Who actually did this? I'm not aware of any such effort, much less it being a trend. Seems to me that the "AI" side of neural networks is almost universally interested in data processing properties of small networks. Larger more complex network experiments are part of neuroscience (naive in most cases but that's a different topic). I don't think anybody in AI or brain research ever thought their network was or would or could be "intelligent" in the broad sense you are implying.

The truth of the matter is that all comparisons are superficial. We might just as easily say that they're all deep - it makes no difference.

Our sensory apparati produce streams of data that our nervous system finds patterns in, and then it finds correlations between the patterns. That is how we attempt to represent the world, and by determining how our model produces new states, we attempt to anticipate how the world will act.

At no point do we go beyond making comparisons based on some limited number of similarities. That is ALL we ever do. Eliezer has stated that he learned to be wary of using one word to refer to different things, then concluding that they are the same - when has he learned to be wary of calling one thing by different names, then concluding that they are different?

"But there is just no law which says that if X has property A and Y has property A then X and Y must share any other property."

"X & Y both have properties A & B" is logically simpler than "X & Y have property A, X has B, and Y does not have B"

So if X and Y share property A, and X has B, this is evidence, by Ockham's razor, that Y has property B.

Unknown, what is the function you are using that takes pairs of logical statements as arguments and outputs their simplicity ordering?

Yes, it is simpler for X and Y to be identical if they share one property; therefore, by Occam's razor, X and Y are identical.

I doubt it particularly matters which precise measure of simplicity I use, probably any reasonable measure will do. Consider the same with one hundred properties: X has properties 1 through 100. If Y has properties 12, 14, 15, 27, 28, 29, 43, 49, 62, 68, 96, and 100, but no others, then it will take more bits to say which properties X and Y have, than the number of bits it will take to specify that X and Y share all the same properties.

Of course, this seems to support Guest's argument; and yes, once we see that X and Y share a property, the simplest hypothesis is that they are the same. Of course this can be excluded by additional evidence.

this is evidence, by Ockham's razor

See Ockham's Razor is Dull.

The Razor suggests that the system with the fewest assumptions, that is also compatible with the known data, is best.

Saying that X is identical to Y is a very strong assertion - it implies a great deal about their full sets of properties. Saying that X is Y is not necessary, given that they are known to share one property. All we can say AND SUPPORT is that X might be Y. The two could easily be distinctly different and still share one property.

The Razor does not indicate that asserting X is Y is justified in this case.

This quote is in reference to a supposed split in the http://en.wikipedia.org/wiki/Dorsal_stream The first was a 'coordinate system' that preserved metric information. "Therefore, another type of spatial description of the object’s geometry seems more useful, one that preserves invariant spatial information by ignoring metric information.
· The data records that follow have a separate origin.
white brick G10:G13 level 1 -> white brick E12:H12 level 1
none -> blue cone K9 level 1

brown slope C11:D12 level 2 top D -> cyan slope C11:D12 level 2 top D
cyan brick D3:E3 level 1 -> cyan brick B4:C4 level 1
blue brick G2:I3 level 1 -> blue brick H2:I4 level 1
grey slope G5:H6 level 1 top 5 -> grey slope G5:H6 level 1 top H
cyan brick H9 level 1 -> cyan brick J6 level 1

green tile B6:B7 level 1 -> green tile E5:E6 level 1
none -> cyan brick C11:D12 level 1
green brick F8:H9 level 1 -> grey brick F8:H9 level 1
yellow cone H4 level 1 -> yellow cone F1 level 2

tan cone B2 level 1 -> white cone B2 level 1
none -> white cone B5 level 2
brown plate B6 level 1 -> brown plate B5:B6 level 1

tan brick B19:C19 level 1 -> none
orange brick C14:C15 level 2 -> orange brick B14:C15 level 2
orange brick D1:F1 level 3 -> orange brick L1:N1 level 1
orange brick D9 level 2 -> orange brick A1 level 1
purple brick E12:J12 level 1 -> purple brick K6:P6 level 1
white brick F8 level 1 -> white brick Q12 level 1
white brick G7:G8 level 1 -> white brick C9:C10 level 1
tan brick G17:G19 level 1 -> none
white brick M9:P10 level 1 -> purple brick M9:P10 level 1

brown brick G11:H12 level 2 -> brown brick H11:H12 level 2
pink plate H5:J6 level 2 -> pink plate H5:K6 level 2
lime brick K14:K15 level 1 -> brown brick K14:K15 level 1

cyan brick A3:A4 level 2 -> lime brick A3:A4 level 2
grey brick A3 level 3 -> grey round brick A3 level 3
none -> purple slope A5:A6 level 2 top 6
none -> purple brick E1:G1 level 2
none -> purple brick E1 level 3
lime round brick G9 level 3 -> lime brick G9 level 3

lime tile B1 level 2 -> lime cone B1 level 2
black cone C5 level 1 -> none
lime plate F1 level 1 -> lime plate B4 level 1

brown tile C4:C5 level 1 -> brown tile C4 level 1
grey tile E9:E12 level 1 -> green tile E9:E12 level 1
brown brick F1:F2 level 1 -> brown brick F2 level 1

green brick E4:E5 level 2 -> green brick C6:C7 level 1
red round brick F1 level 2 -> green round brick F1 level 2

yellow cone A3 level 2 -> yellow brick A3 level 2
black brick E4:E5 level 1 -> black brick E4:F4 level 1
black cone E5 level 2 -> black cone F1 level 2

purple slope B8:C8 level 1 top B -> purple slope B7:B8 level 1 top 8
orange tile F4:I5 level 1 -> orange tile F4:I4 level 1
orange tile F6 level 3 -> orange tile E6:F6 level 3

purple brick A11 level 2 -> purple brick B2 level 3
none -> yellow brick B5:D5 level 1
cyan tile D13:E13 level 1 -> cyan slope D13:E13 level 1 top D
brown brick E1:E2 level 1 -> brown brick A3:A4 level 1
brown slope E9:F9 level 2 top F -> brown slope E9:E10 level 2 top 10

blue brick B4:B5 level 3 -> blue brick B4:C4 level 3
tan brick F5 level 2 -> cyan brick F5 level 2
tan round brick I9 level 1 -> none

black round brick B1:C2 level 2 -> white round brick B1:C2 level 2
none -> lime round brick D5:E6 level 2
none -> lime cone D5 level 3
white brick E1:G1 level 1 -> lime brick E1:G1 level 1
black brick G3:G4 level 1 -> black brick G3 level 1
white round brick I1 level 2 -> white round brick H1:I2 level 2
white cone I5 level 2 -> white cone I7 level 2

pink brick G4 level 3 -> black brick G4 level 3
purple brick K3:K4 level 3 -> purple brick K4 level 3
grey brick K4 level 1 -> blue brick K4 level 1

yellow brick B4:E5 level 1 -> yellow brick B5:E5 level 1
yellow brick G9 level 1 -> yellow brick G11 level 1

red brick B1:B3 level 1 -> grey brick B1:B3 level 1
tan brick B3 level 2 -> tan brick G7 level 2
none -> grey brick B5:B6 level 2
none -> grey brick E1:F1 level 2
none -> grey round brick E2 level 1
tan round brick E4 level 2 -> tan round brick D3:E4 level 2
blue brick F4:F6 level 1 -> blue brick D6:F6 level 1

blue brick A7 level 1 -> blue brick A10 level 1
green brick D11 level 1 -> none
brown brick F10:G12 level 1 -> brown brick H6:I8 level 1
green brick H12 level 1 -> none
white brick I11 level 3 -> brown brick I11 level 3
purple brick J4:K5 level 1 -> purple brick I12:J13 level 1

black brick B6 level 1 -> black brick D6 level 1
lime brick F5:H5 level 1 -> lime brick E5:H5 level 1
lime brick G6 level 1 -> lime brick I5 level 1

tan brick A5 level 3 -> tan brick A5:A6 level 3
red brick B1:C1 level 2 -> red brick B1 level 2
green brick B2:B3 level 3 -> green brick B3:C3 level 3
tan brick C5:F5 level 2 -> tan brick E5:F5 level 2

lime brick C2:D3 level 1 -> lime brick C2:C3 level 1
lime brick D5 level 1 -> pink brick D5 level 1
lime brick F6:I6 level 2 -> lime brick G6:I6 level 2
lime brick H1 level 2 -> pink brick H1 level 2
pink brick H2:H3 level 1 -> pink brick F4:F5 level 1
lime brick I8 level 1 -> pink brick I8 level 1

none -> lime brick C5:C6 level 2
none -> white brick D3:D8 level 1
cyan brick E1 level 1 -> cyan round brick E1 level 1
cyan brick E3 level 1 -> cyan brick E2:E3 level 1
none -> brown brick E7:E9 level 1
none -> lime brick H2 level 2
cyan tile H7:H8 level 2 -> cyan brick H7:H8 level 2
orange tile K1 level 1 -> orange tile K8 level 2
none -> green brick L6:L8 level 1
Indeed, many contemporary theories of object identification (e.g., Marr, 1982; Biederman, 1987) assume that objects are represented using such structural descriptions, which use abstract types of spatial representations to specify relations among parts (e.g., top-of, end-to-middle-connected, left-side-connected)." A quote from a book on MBTI. Describes something called http://greenlightwiki.com/lenore-exegesis/Introverted_Thinking "When we use Thinking in an Introverted way, we get a mental image of the logical relationships in an entire system. For example, if we're crocheting an initial into a sweater, we're likely to draw a picture rather than work out the logical relationships analytically." MBTI isn't neuroscience but it's managed to hit on important distinctions in how people think.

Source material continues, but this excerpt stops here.